Hugh Webb also plays jazz on the harp and has given recitals at the European Harp Symposium and the World Harp Congress. He is active in the commercial world of television, film and popular music, devised a children’s show which toured very successfully in 1998 and has written music for a version of The Snow Queen. He has given many masterclasses and has lectured at London’s Royal Academy of Music, the Paris Conservatoire, the Sweelinck Conservatoire in Amsterdam and with Telynor Morgannwg in Wales.
Annie Beilby (viola)
Australian violist Ann Beilby made her solo debut in the Sydney Opera house aged 19. She has since won many awards and prizes, both as a solo and as a chamber musician, including the Schott & Co Publishing Prize at the 2006 Lionel Tertis International Viola Competition, and the Cecil Aronowitz, Lionel Tertis and Lesley Alexander Prizes at the RCM (2009). Annie was also a finalist in the RCM String Player of the Year Award in 2009, and joint winner of the 2007 RCM Autumn Concerto Competition String section.
Having graduated from the Royal College of Music’s MMus programme with Distinction in 2010, Annie now enjoys a rich and varied musical life freelancing with the leading London symphony and chamber orchestras. She is eternally grateful for the support of here mentors Guenter Pichler, Alex Todicescu (Sydney Conservatorium of Music) and Ian Jewel (RCM, London), as well as the Worshipful Company of Musicians in London; the Musicians Benevolent Fund; the Leverhulme Trust; the Richard Carne Trust; the Meyer Foundation; the Escuela Superior de Musica Reina Sofia; the Australian Music Foundation; and the Royal College of Music. She plays on a wonderful modern viola made for her in 2011 by David Milward.
Karen Jones (flute)
Karen Jones studied at the Guildhall School of Music and Drama with Peter Lloyd and subsequently won a Fulbright Scholarship and Harkness Fellowship to study in Vienna with Wolfgang Schulz and in New York with Thomas Nyfenger. Her early successes include winning the woodwind section of the BBC TV Young Musician of the Year competition and the Gold Medal in the Shell/London Symphony Orchestra Scholarship. Whilst completing her studies in the USA, she was appointed principal flute of the Bournemouth Symphony Orchestra, a position she held for five years before returning to London.

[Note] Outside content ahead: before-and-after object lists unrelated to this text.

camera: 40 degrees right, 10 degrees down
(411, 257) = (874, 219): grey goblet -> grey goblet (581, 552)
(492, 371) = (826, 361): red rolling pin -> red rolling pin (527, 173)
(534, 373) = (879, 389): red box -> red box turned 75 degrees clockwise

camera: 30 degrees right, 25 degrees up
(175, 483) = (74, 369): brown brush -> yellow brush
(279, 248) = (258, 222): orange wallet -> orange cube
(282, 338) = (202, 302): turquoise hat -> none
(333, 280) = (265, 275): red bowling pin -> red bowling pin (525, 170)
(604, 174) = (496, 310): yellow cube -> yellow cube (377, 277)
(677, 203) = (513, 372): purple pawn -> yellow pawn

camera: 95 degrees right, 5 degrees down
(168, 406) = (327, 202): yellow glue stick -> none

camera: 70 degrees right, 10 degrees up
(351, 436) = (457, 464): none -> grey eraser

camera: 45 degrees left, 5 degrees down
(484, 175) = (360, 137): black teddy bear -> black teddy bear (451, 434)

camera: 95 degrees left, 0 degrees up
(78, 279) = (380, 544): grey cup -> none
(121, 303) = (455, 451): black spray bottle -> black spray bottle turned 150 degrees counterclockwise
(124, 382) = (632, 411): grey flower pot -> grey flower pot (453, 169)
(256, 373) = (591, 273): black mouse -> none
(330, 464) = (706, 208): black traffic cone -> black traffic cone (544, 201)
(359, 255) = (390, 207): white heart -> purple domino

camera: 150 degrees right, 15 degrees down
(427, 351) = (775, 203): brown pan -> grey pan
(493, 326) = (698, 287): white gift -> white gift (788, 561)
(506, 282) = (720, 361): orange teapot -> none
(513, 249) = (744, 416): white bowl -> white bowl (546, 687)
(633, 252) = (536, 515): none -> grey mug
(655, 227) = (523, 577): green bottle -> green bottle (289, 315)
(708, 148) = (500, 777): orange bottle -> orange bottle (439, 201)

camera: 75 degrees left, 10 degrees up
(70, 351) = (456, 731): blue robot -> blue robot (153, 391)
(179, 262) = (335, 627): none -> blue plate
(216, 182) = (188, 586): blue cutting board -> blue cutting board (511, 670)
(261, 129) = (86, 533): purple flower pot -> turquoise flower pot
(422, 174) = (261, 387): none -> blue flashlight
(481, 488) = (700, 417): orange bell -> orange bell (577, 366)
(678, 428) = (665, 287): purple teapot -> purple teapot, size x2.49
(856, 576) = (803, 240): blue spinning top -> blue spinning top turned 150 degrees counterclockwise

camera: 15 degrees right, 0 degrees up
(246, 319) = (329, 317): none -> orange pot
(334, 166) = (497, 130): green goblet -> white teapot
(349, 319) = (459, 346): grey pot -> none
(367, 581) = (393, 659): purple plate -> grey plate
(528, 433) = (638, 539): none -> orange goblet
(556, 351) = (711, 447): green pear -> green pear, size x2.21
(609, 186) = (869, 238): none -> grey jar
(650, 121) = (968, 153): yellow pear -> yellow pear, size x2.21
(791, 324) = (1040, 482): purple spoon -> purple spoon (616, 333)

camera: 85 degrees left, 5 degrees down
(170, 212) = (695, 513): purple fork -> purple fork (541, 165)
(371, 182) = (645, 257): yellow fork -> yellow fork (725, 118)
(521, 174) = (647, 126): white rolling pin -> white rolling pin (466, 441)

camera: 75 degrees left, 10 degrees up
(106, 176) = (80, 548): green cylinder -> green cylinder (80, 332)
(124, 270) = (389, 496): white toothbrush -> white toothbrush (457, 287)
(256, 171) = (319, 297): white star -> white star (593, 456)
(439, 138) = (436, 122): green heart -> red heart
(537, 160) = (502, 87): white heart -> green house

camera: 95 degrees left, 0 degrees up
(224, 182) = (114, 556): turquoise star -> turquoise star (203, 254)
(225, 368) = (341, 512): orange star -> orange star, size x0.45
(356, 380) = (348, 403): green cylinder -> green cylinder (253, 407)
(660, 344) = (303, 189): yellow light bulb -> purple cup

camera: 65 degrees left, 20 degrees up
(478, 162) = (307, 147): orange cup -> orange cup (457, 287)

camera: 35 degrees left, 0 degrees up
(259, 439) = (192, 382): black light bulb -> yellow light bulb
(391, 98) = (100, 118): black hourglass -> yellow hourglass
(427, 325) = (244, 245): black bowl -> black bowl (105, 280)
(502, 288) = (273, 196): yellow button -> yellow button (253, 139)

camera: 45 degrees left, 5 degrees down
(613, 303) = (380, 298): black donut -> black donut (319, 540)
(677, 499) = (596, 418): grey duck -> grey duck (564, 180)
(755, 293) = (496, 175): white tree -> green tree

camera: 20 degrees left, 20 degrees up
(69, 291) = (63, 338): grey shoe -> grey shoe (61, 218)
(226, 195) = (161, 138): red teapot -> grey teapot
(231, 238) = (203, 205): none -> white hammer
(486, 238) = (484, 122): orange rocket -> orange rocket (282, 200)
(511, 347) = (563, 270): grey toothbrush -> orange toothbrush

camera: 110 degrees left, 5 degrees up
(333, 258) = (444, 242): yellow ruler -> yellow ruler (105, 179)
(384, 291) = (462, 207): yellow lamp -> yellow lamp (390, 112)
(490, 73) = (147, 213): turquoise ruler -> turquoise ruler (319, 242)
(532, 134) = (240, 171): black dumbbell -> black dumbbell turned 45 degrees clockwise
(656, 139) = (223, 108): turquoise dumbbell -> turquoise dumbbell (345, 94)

Karen is in great demand as guest principal flute with all the major London orchestras and ensembles including the London Philharmonic Orchestra, Philharmonia and London Sinfonietta. In addition, she is principal flute of both the London Chamber Orchestra and the City of London Sinfonia, and in 2014 was invited to play with the World Orchestra for Peace. She combines this with regular solo engagements, chamber music projects and commercial studio work including the film scores to Harry Potter, Sweeney Todd and Bridget Jones.
Previously having held teaching posts at the Royal Northern College of Music and Trinity College of Music, London, Karen has a busy schedule as one of the UK’s leading flute teachers giving masterclasses across the country, as well as coaching for orchestras such as the National Youth Orchestra and Kent Youth Orchestra. In 2004 Karen became a professor at the Royal Academy of Music.